So Josh stooped and made a stirrup of his cupped hands. Robbie put a foot in the stirrup, a bracing hand on Josh's shoulder, and Josh straightened, lifting Robbie high enough to rest his forearms carefully on the top of the wall and look at Mrs. Rheingold's hermitage.
Josh waited a while, bearing most of Robbie's weight, seeing nothing but stone wall two inches from his nose, and then he said, “What do you see?”
“Well, not much. Let me down, you can take a look for yourself.”
They switched positions, and when Josh rose up he saw a much messier landscape than that created by the Christian capitalists. Weedy scrub growth was everywhere, much of it old fallen trunks and branches from years of windstorms. Some distance away, a gray stone pile of a house was visible, its bay windows gleaming copper, its black roof sagging, the whole structure seeming to be in a long slow process of sinking completely into the ground. A small slice of driveway was visible leading away from the house, and here and there were cleared rectangles of land that might once have been gardens or vegetable patches, long overgrown but retaining something of their shapes. A look of abandonment and decay was everywhere, as though the house hadn't been lived in for more than a century.
Off to the left, northward toward the Sound, he could just make out some more stone wall, at right angles to this one, with more glinting of shards of glass. So the wall made a turn before the waterline in order to continue across the rear of the property, which meant the idea of wading a bit to get around the end of the wall was, as they'd supposed, too easy.
Josh was about to tell Robbie he was ready to come down when movement over by the house caught his eye. Some people had come out, and were moving through the scrubby woods in this direction, though not as though they'd seen the eavesdroppers. They seemed to have something else in mind.
Josh squinted, trying to see them, since even in full daylight there was a kind of evening vagueness inside there, and as the group came nearer he saw they were four men, young, with thick black hair and full black beards. They were dressed alike in elaborate sneakers, dark green shorts, and white T-shirts. They picked their way through the undergrowth at a diagonal to Josh until they reached one of the once-cleared sections. There they stopped, conferred briefly, and then formed a line, standing at attention side by side, shoulder to shoulder, their right profiles toward Josh.

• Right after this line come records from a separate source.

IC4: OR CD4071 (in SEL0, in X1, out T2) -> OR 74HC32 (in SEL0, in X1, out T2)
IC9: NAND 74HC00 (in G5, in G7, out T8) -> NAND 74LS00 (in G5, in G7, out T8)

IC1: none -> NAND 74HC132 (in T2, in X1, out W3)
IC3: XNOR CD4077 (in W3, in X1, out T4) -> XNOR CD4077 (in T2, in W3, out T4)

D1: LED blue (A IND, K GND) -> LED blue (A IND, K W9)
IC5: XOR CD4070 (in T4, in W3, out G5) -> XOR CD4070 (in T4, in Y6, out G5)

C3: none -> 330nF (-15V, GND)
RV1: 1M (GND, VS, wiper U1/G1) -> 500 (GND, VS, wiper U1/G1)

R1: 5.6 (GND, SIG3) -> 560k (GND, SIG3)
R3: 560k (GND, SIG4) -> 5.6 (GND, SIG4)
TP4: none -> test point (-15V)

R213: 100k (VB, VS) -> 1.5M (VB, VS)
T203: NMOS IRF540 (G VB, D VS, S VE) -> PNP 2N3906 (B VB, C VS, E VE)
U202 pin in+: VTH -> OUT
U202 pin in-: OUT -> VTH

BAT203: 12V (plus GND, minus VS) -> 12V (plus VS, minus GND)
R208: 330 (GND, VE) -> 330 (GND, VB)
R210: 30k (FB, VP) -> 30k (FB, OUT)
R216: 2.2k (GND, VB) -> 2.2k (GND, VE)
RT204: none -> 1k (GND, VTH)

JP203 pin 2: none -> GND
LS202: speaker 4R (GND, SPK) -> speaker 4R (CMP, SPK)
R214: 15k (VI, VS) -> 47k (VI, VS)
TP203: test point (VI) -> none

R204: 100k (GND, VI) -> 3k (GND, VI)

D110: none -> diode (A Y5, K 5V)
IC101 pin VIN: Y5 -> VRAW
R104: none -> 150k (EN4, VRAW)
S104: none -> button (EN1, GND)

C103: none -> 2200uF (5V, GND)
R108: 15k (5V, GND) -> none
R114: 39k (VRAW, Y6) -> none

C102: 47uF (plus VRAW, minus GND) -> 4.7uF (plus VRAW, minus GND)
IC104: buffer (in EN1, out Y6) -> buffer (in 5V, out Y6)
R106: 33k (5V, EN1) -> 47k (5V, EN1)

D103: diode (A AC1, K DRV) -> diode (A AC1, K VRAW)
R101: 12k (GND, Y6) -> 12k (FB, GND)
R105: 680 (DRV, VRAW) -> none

“You're getting heavy up there.”
“Hold on a second, there's people. I'll come right down.”
Apparently, one of the four men gave orders, though quietly, so that Josh couldn't hear him. The four made a snappy left turn, then began to march, left arms swinging in an exaggerated manner, right arms held bent upward, forearms parallel to the ground, as though they carried rifles on their shoulders.
Josh stared, fascinated and appalled. They marched five paces across the semi-clearing, rigidly together, then one by one made a sharp left, then another.
“Josh. Enough already.”
“Right. Here I come.”
Josh lowered himself, then made a stirrup again and said, “You have to see them.”
“Who are they?”
“The assassination team.”
“Really?” Up he went, and studied the assassination team for a minute, then came down again and said, “They're rehearsing.”
“They're drilling,” Josh told him.
“It's the same thing.” Robbie shook his head. “In any profession,” he said, “to be good at it, you have to keep doing it. They don't want to look like rusty amateurs when they slip into that honor guard.”
“Okay,” Josh said. “Now that you've seen them, how do we stop them?”
“We'll talk on the way back,” Robbie said.
Josh gestured at the wall. “You don't want to try to get in there?”
“Why? There's probably a door on the waterside, people always leave one exit to the sea, but it'll be locked solid. And we don't want to be in there anyway, Josh, not with those people.”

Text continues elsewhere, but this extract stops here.